Saltigo GmbH, a subsidiary of specialty chemicals company LANXESS, will be exhibiting at CPhI 2017 as a flexible service-provider and one-stop supplier for the life science industries and users of fine chemicals. At the trade show in Frankfurt on October 24-26, 2017, the company will focus on its wide-ranging services for the exclusive synthesis of active chemical ingredients and intermediates.
Successful FDA audit – GMP recertification
Independent assessments have been confirming the high quality of the services on offer. In summer 2017, Saltigo passed another audit by the U.S. Food and Drug Administration (FDA) with a “No findings” rating. The auditors inspected its production and quality assurance systems in Leverkusen over a period of four days. During an inspection of this kind, the FDA assesses whether a medical product can be manufactured at the company’s production facilities using technology that is recognized in the United States as complying with the state of the art and applicable cGMP (Current Good Manufacturing Practice) rules. The auditors also examined quality assurance systems and all facilities used – from water treatment and clean rooms to filling plants and process control technology.
Shortly after this, in September 2017, the ultramodern multipurpose plant for manufacturing active pharmaceutical ingredients (APIs) and intermediates in Building O10 in Leverkusen obtained GMP (Good Manufacturing Practice) recertification. The official auditors did not have any objections. A total of over 200 metric tons of APIs and registered intermediates can be manufactured annually in the plant’s four production modules.
“The result of these two audits acknowledges all the work we have put in. They are internationally recognized quality criteria and show not just U.S. customers but also pharmaceutical companies throughout the world that with us the production of active ingredients is in safe and reliable hands,” says Saltigo’s head of Marketing and Sales Andreas Klein.
Saltigo keen to unlock new customer sectors
In addition to the wide range of GMP-related services, which are primarily aimed at regulated industries such as the pharmaceutical sector, Saltigo also sees the manufacture of ISO products as an important and attractive area of business. This includes activities such as the custom synthesis of regulatory starting materials – i.e. starting materials for syntheses under GMP conditions – and other precursors. “Our extensive process development expertise, together with the piloting and production options at ZeTO, our Central Organics Pilot Plant, make Saltigo an increasingly sought-after partner for new, chemically challenging syntheses,” says Saltigo’s head of New Business Development Guido Giffels. “The company’s broad technology base also offers attractive solutions in other fine chemical segments such as flavors and fragrances, performance chemicals or electronic chemicals. We are in the process of stepping up our involvement in these segments,” he adds.
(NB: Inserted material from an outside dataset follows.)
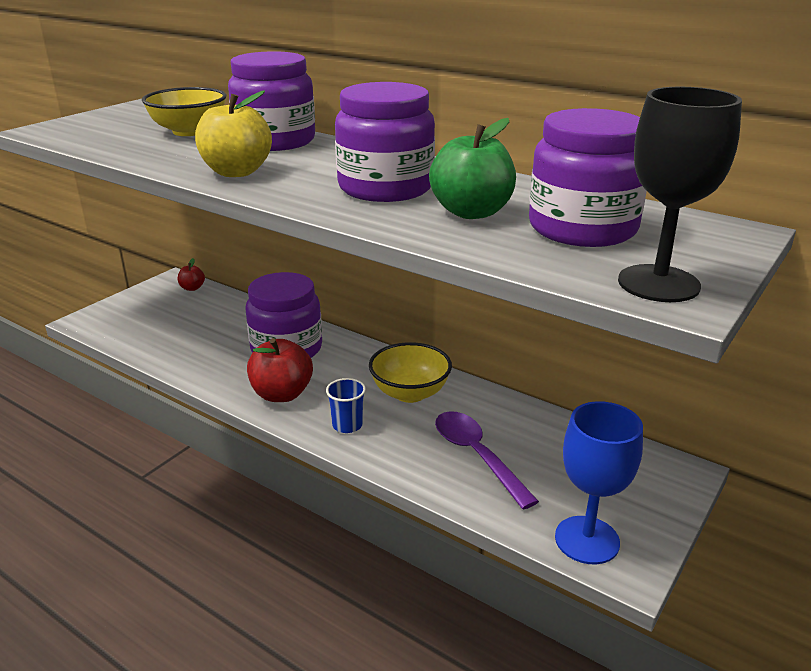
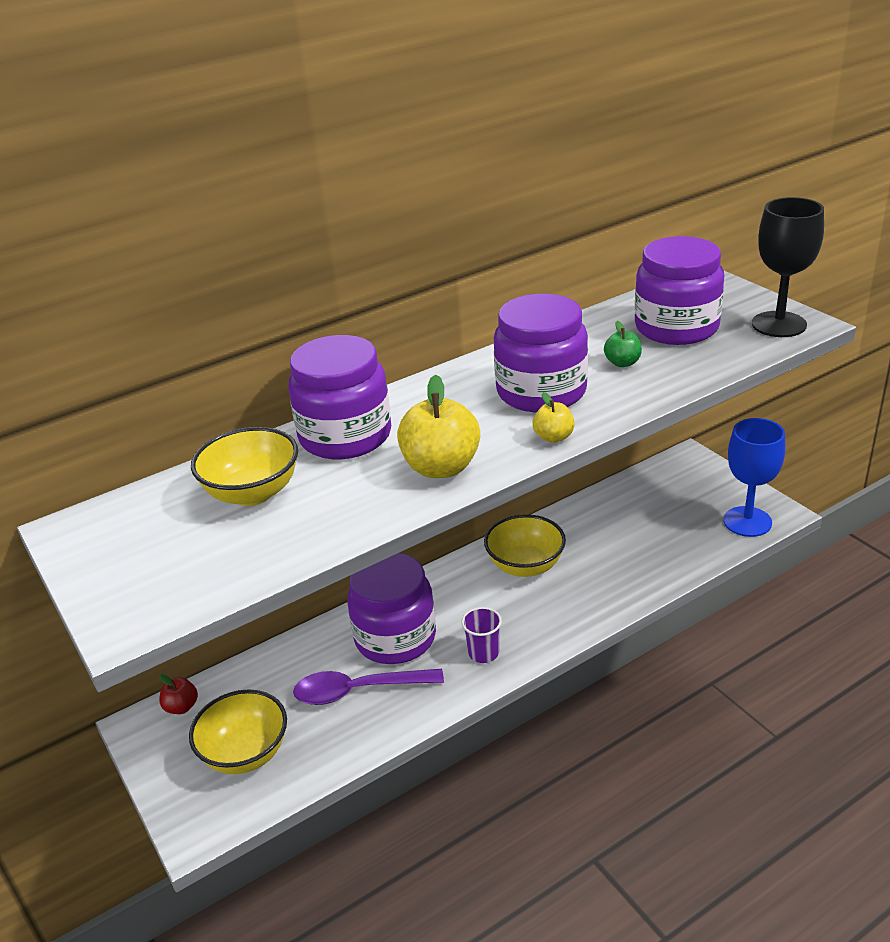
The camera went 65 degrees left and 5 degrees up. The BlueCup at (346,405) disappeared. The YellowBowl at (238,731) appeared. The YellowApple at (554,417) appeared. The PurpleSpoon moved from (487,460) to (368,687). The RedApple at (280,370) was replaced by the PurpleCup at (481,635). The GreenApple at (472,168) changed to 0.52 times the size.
Saltigo is currently implementing a major investment program to ensure its synthesis capacity remains at the cutting edge of technology and meets the needs of customer projects. Some EUR 60 million is being invested at the Leverkusen site for this purpose. The redevelopment and expansion work, mainly at ZeTO, is on schedule and is due for completion by the end of 2017.
Process development, production and registration expertise
“Standing still is equivalent to taking a step backward. This is also true of synthesis chemistry and process technology, which are constantly undergoing dynamic further development. It is important for us to keep on augmentingour project pipeline with new, innovative synthesis tasks from all chemical substance applications so as to be able to optimize the development and utilization of our technology portfolio and skills,” continues Giffels.
Saltigo is working on optimizing existing technical packages by improving space-time yields or simplifying processing sequences. It is also developing entirely new processes following consultation with its customers. This ensures that sufficient product volumes – for requirements such as clinical trials of an active ingredient or other use tests – are available quickly and reliably, with smooth upscaling to industrial volumes.
For example, Saltigo has developed a completely new synthesis route as an alternative to an existing pharmaceutical phase III project process that is difficult to implement. This new solution proved to be easily transferable to an industrial scale and also improves product quality. Saltigo has now successfully used this process to produce initial tons of the product for the market launch.
This is not the only example of Saltigo acting as a full-service provider in custom manufacturing. The LANXESS subsidiary’s service portfolio extends across the entire value chain – from synthesis planning through process development and piloting to campaign planning, standard production and supply chain optimization in consultation with the customer. Saltigo can also help its customers with the registration of new substances. In this way, the company supports them all the way through to market readiness of the end products and beyond.
Detailed information about Saltigo’s services can be obtained online at www.saltigo.com.
Saltigo GmbH is a leading supplier in the field of custom synthesis. The company of specialty chemicals group LANXESS belongs to the Advanced Intermediates segment, which achieved total sales in 2016 of EUR 1,742 million. Saltigo, headquartered in Leverkusen and with production facilities in Leverkusen and Dormagen, employs around 1,200 staff worldwide.